Urnas funerárias
VLADIMIR PUTIN vence as eleições russas com 88% dos votos. Sentimentos contraditórios. Por um lado, Putin ainda está com um pé no território dos spin dictators. Por outro, já descolou para o mundo pesado das votações norte-coreanas.
Ser um spin dictator é ser um ditador dos nossos dias, como explicam Sergei Guriev e Daniel Treisman em livro já editado em Portugal ( A Ditadura Adaptada ao Século XXI). Longe vão os tempos em que os ditadores eram carniceiros assumidos, com fuzilamentos em massa e propaganda tosca e repetitiva sobre os méritos sobre-humanos do líder.
Hoje, ditador que se preze gosta de se apresentar como um democrata. Matar opositores? Melhor arruiná-los com processos judiciais labirínticos. Calar a imprensa? Melhor tolerar um ou dois jornais da “oposição”, só para mostrar a “liberdade” que reina no país. Vencer com 99% dos votos? O ideal é deixar as coisas entre os 60% e os 75%, para ser mais credível.
A este propósito, Guriev e Treisman relembram o momento hilariante em que Alexander Lukashenko, o compincha bielorrusso de Putin, foi informado da sua retumbante vitória em 2006 com 93% dos votos. Embaraçado, Lukashenko ordenou que a cifra descesse para a casa dos 80%. É mais “europeu”, terá dito. E repetido: nas eleições seguintes, a cifra tem ficado por aí.
Vladimir Putin também começou bem: teve 53% dos votos em 2000. Quatro anos depois, saltou para os 71% (o mesmo valor de Dmitri Medvedev, seu substituto, em 2008). Em 2012, quando regressou, teve 64%; e, em 2018, 76%. Tudo muito respeitável, em suma.
Estes 88%, somados à guerra, à morte de opositores e ao garrote sobre a comunicação social, mostram um despudor que só confirma a passagem da ditadura de spin para a mais convencional tirania.
NO MOMENTO em que escrevo, está tudo em aberto. Falo dos votos da emigração, que ainda podem dar uma vitória ao PS. E, caso isso aconteça, o PS deve governar, afirmou Alexandra Leitão, mesmo que não exista à esquerda uma maioria parlamentar como em 2015.
Em teoria, é difícil discordar. Mas, na prática, imagino a aflição que Alexandra Leitão deve sentir quando pensa nas consequências infaustas dessa vitória. Se o PS vencer as eleições, Luís Montenegro perde-as; se Montenegro as perder, ele afasta-se; com a demissão de Montenegro, o PSD arranjará alguém para quem o “não é não” se converte de imediato no “sim é sim”; e, com isso, o governo PS terá vida curta porque a seguir virá um governo, ou um entendimento qualquer, entre o PSD e o Chega.
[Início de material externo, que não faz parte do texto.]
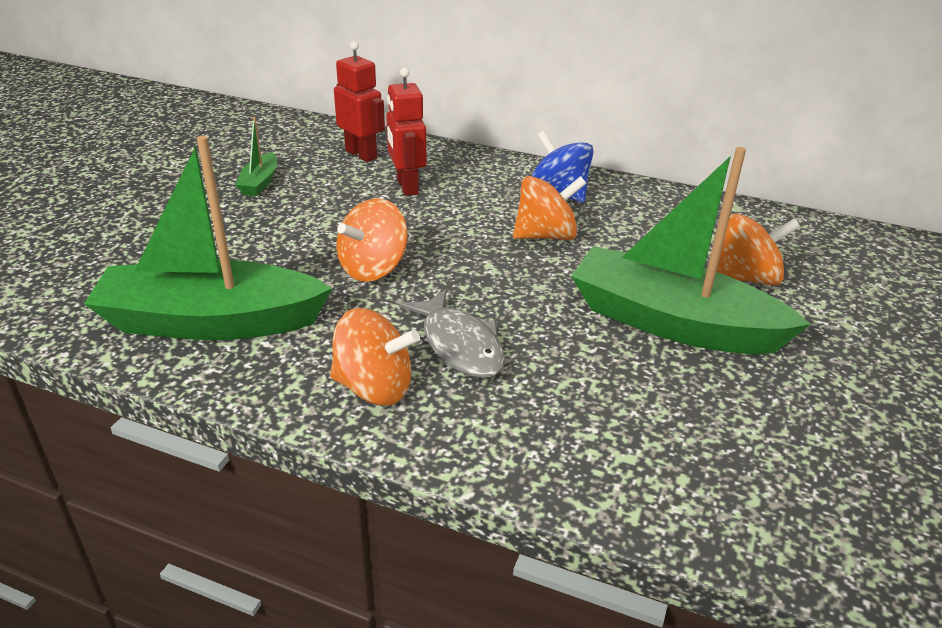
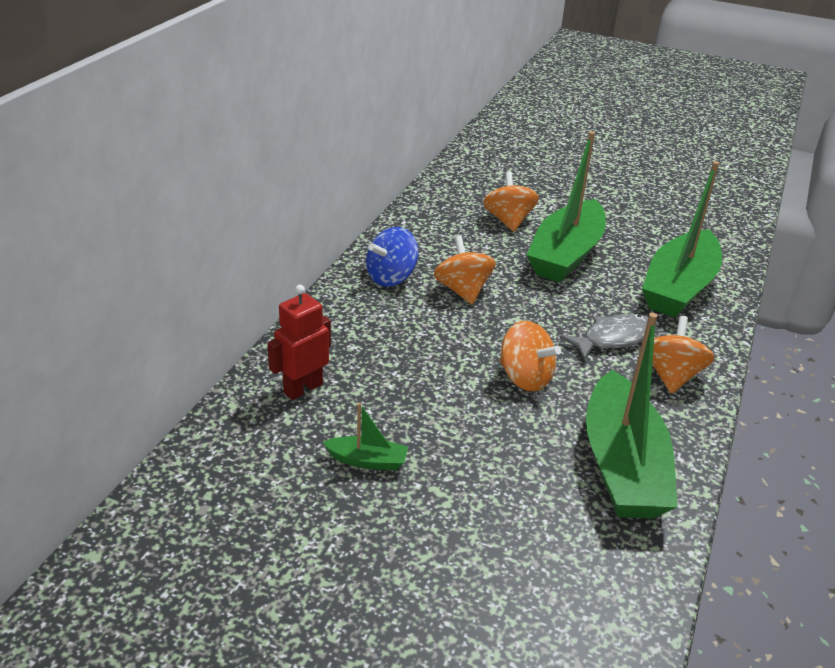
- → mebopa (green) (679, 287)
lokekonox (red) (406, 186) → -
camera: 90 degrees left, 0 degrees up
Inconscientemente, talvez seja isso que uma parte do PS deseja – atirar com o PSD para os braços do Chega, desmentindo assim a sua tão propagada angústia com a extrema-direita. Mas não acredito que Alexandra Leitão pertença a esse clube: entre perder de forma honrada ou correr o risco de entregar o País à direita radical, o seu coração nem balança.
NÃO SÃO APENAS as forças vivas do PS que gostariam de um enlace entre Luís Montenegro e André Ventura. Sete “notáveis” do PSD – hoje, para se ser notável, basta ter personalidade jurídica – também clamam por um entendimento. Um deles é Rui Gomes da Silva, habituado a estas lides: depois de ter sido padrinho de casamento de André Ventura, o dr. Gomes da Silva ganhou um certo gosto por estas solenidades.
O PSD, naturalmente, fará o que entender. Mas estranho que os “notáveis” não antecipem os efeitos de levarem os nubentes ao altar. O primeiro, mais ou menos óbvio, seria transformar a autoridade política de Luís Montenegro – a sua autoridade de facto, não de jure, para citar os clássicos – num verbo de encher. O segundo, menos óbvio, seria convidar os portugueses – os 2 milhões que votaram na AD e na IL, não o milhão que votou no Chega – a acertar contas nas próximas europeias com um partido que mente aos eleitores.
Criticar o “não é não” de Montenegro é legítimo e, para muitos, inevitável. Mas fazer de conta que não existiu é um convite ao suicídio.